In general, having multiple generator instances is useful when you want some domain separation. A Monte Carlo simulation that should be reproducible from a seed might also rely on some Las Vegas algorithms for auxillary tasks that don’t affect the simulation’s outcome (e.g., randomized quicksort or building a perfect hash table). If everything shares a single generator, any change to how much (or when) randomness is consumed will affect reproducibility of the simulation. On the other hand, debugging may be easier if the rest of the program also depends on the seed. In such cases, you could stretch a “root” seed into multiple seeds (without involving additional algorithms such as key derivation functions):

let root_seed = b"ABCDEFGHIJKLMNOPQRSTUVWXYZ123456";
let mut root_rng = ChaCha8Rand::new(root_seed);
let mut sim_rng = ChaCha8Rand::new(&root_rng.read_seed());
let mut qsort_rng = ChaCha8Rand::new(&root_rng.read_seed());
drop(root_rng); // no longer needed
let steps = sim_rng.read_u32();
for _ in 0..steps {
    // ... generate some data using `sim_rng` ...
    quicksort_with_random_pivot(
        &mut intermediate_results,
        &mut qsort_rng,
    );
    // ... use the sorted data ...
}

Another example comes from roguelike games that use a single seed to drive procedural generation as well as the blow-by-blow game play. If one seeds leads to particularly interesting outcomes, players may want to share and reuse it. This falls flat if any change in how much randomness is consumed avalanches into entirely different outcomes down the line. For example, if parts of the map are generated on the fly, they might look entirely different depending on how many turns the player took to reach them. Instead, you can set up one generator for every aspect of the game’s randomness, and derive seeds for all of them from the seed that the player deals with. Just make sure you don’t accidentally use the same seed for each of the generators.

struct GameStateGodObject {
    map_rng: ChaCha8Rand,
    encounter_rng: ChaCha8Rand,
    ai_rng: ChaCha8Rand,
    event_rng: ChaCha8Rand,
    // ...
}

impl GameStateGodObject {
    fn new(seed: [u8; 32]) -> Self {
        let mut root = ChaCha8Rand::new(&seed);
        let mut derive_rng = || ChaCha8Rand::new(&root.read_seed());
        Self {
            map_rng: derive_rng(),
            encounter_rng: derive_rng(),
            ai_rng: derive_rng(),
            event_rng: derive_rng(),
            // ...
        }
    }
}

pub fn clone_state(&self) -> ChaCha8State

Take a snapshot of the generator’s current state.

See ChaCha8State for more details and an example.

pub fn try_restore_state( &mut self, state: &ChaCha8State, ) -> Result<(), RestoreStateError>

Restore the generator’s state from a snapshot taken before.

See the documentation of ChaCha8State for more details and an example.

Errors

This function never fails if state came from ChaCha8Rand::clone_state and was not modified.

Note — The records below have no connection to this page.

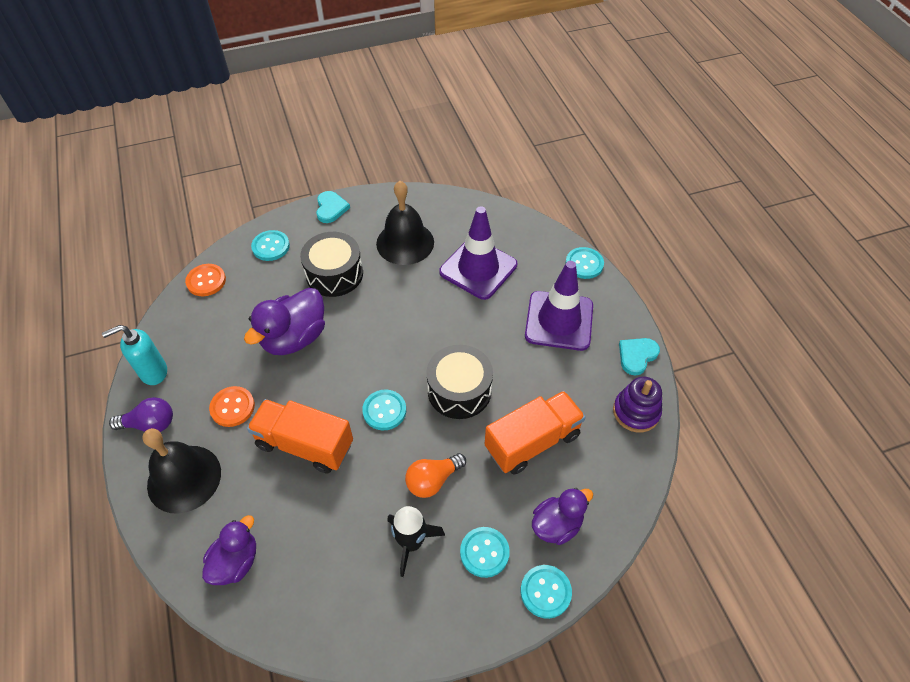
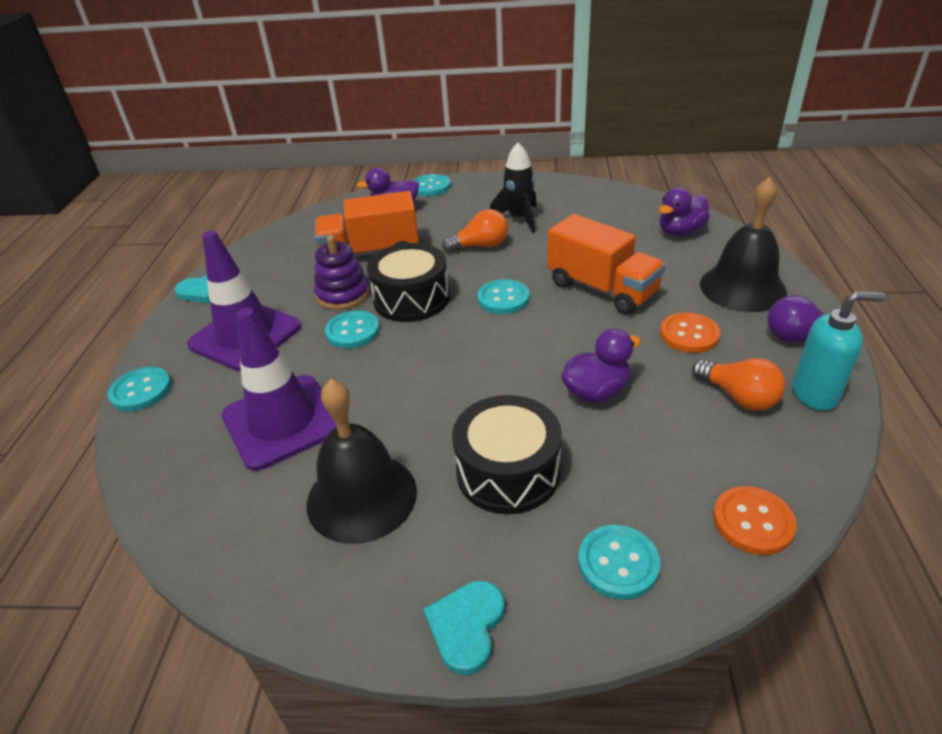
camera: 155 degrees left, 15 degrees down
(203, 357) = (738, 397): none -> orange light bulb
(294, 338) = (596, 392): purple duck -> purple duck, size x0.65
(484, 552) = (462, 207): turquoise button -> turquoise button (353, 331)
(636, 412) = (258, 254): purple stacking toy -> purple stacking toy (343, 294)

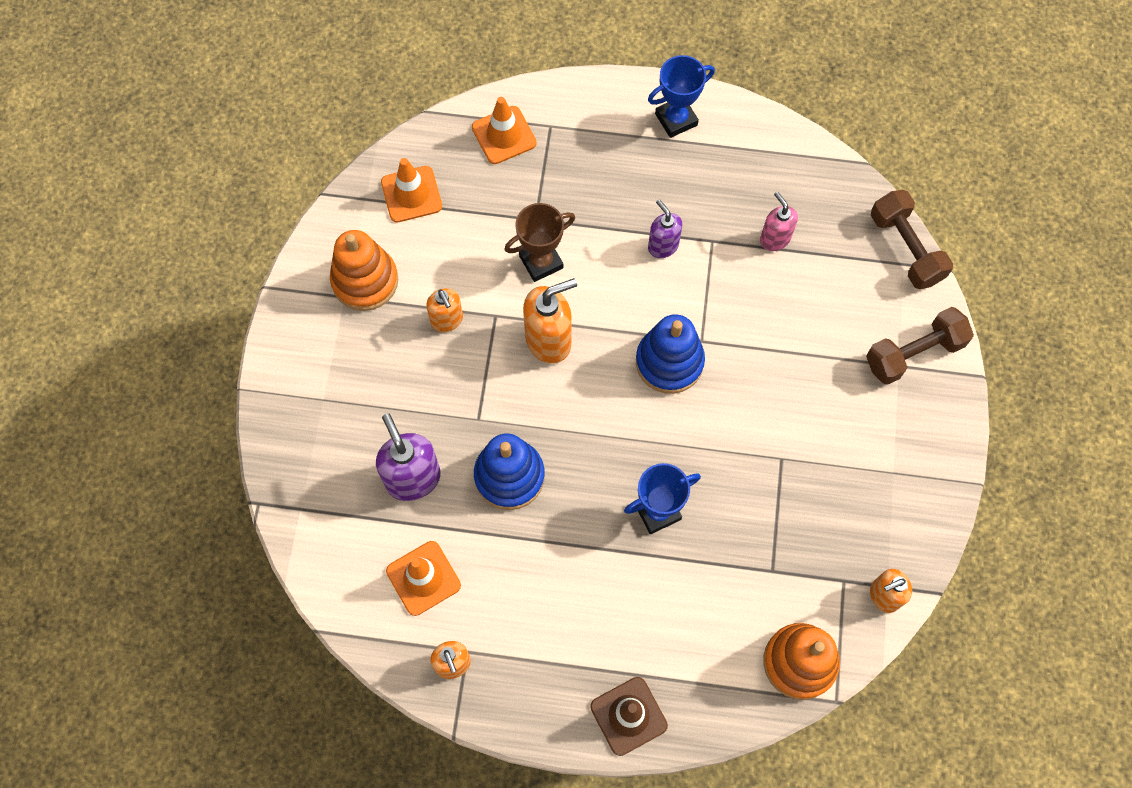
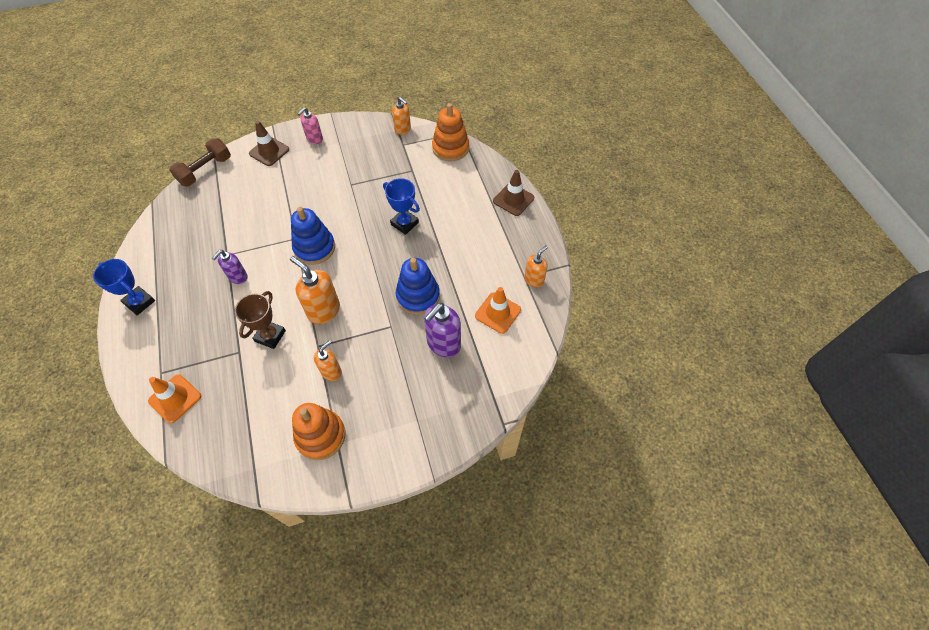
camera: 115 degrees left, 10 degrees down
(411, 194) = (241, 438): orange traffic cone -> none
(541, 262) = (270, 336): brown trophy -> brown trophy turned 75 degrees clockwise
(774, 239) = (216, 226): pink soap dispenser -> pink soap dispenser (314, 139)
(914, 353) = (269, 151): brown dumbbell -> brown traffic cone

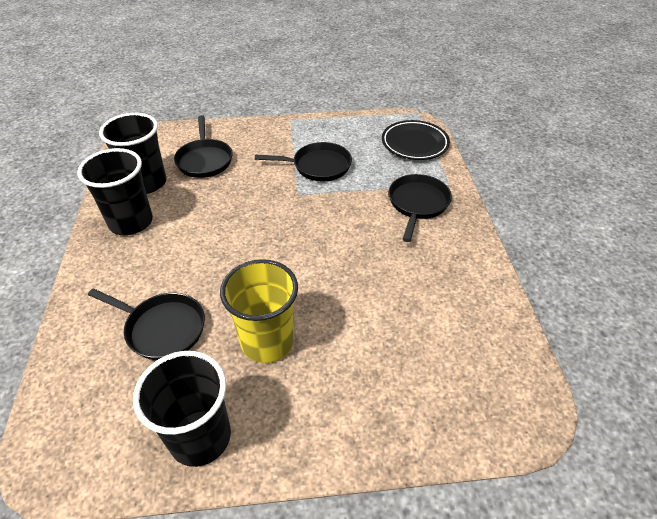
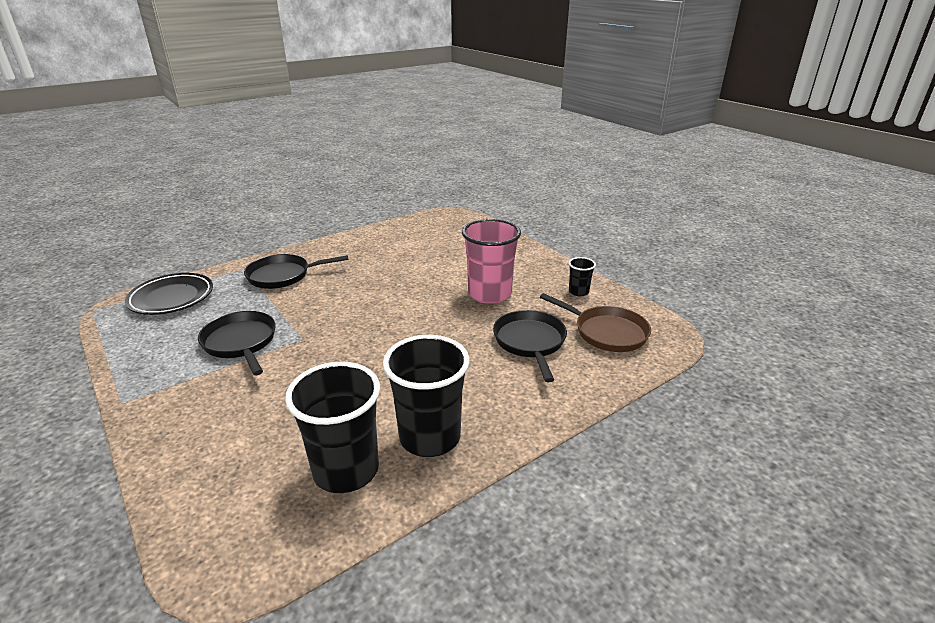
camera: 120 degrees left, 15 degrees down
(112, 405) = (606, 332): none -> brown pan
(200, 437) = (578, 292): black cup -> black cup, size x0.47
(204, 160) = (262, 439): black pan -> none
(267, 342) = (489, 294): yellow cup -> pink cup

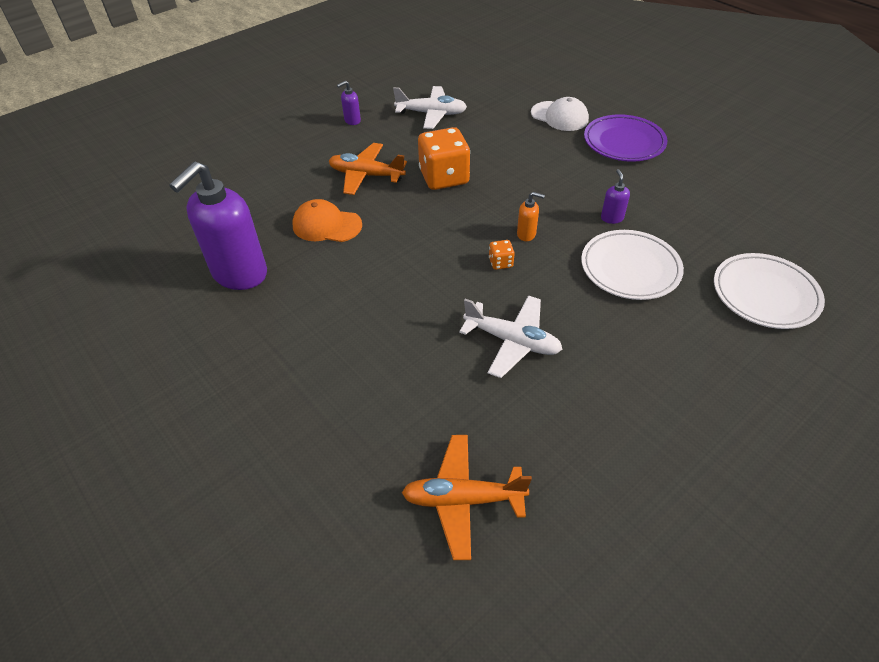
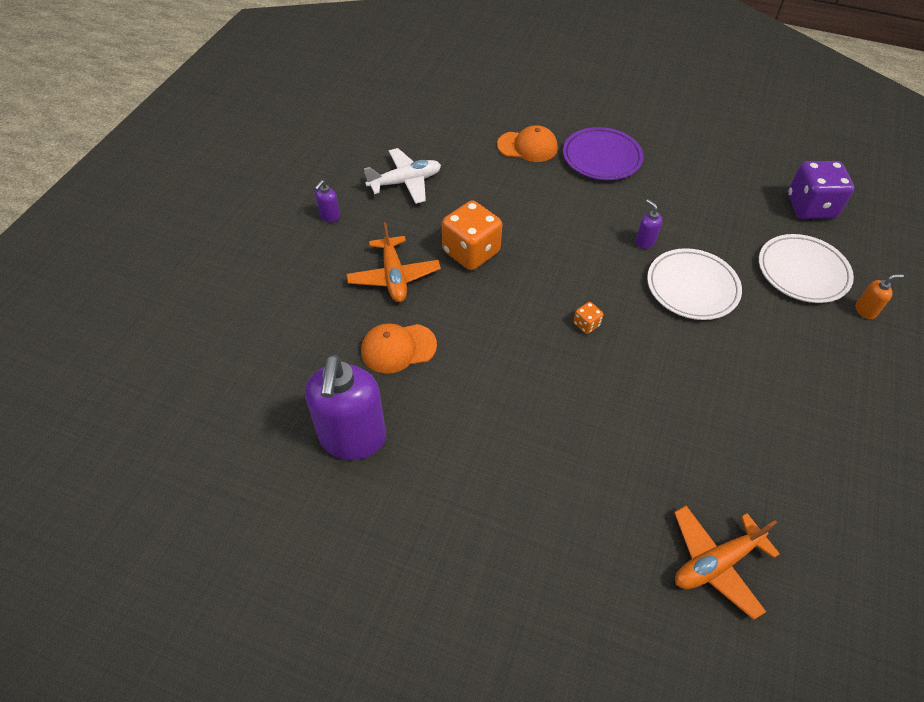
camera: 30 degrees left, 5 degrees up
(366, 175) = (394, 276): orange plane -> orange plane turned 90 degrees counterclockwise
(512, 341) = (650, 399): white plane -> none
(526, 234) = (587, 286): orange soap dispenser -> orange soap dispenser (865, 310)
(559, 116) = (527, 146): white cap -> orange cap
(821, 242) = (810, 207): none -> purple dice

Otherwise (e.g., if you deserialize it from a file that someone fiddled with), it may fail because the bytes_consumed field is out of range. This field refers to a single iteration of ChaCha8Rand, which always produces 992 bytes of output. Thus, valid values are in the range 0..=992.

Trait Implementations

impl Clone for ChaCha8Rand

fn clone(&self) -> ChaCha8Rand

Returns a duplicate of the value.

fn clone_from(&mut self, source: &Self)

Performs copy-assignment from source.

impl Debug for ChaCha8Rand

fn fmt(&self, f: &mut Formatter<'_>) -> Result

Formats the value using the given formatter.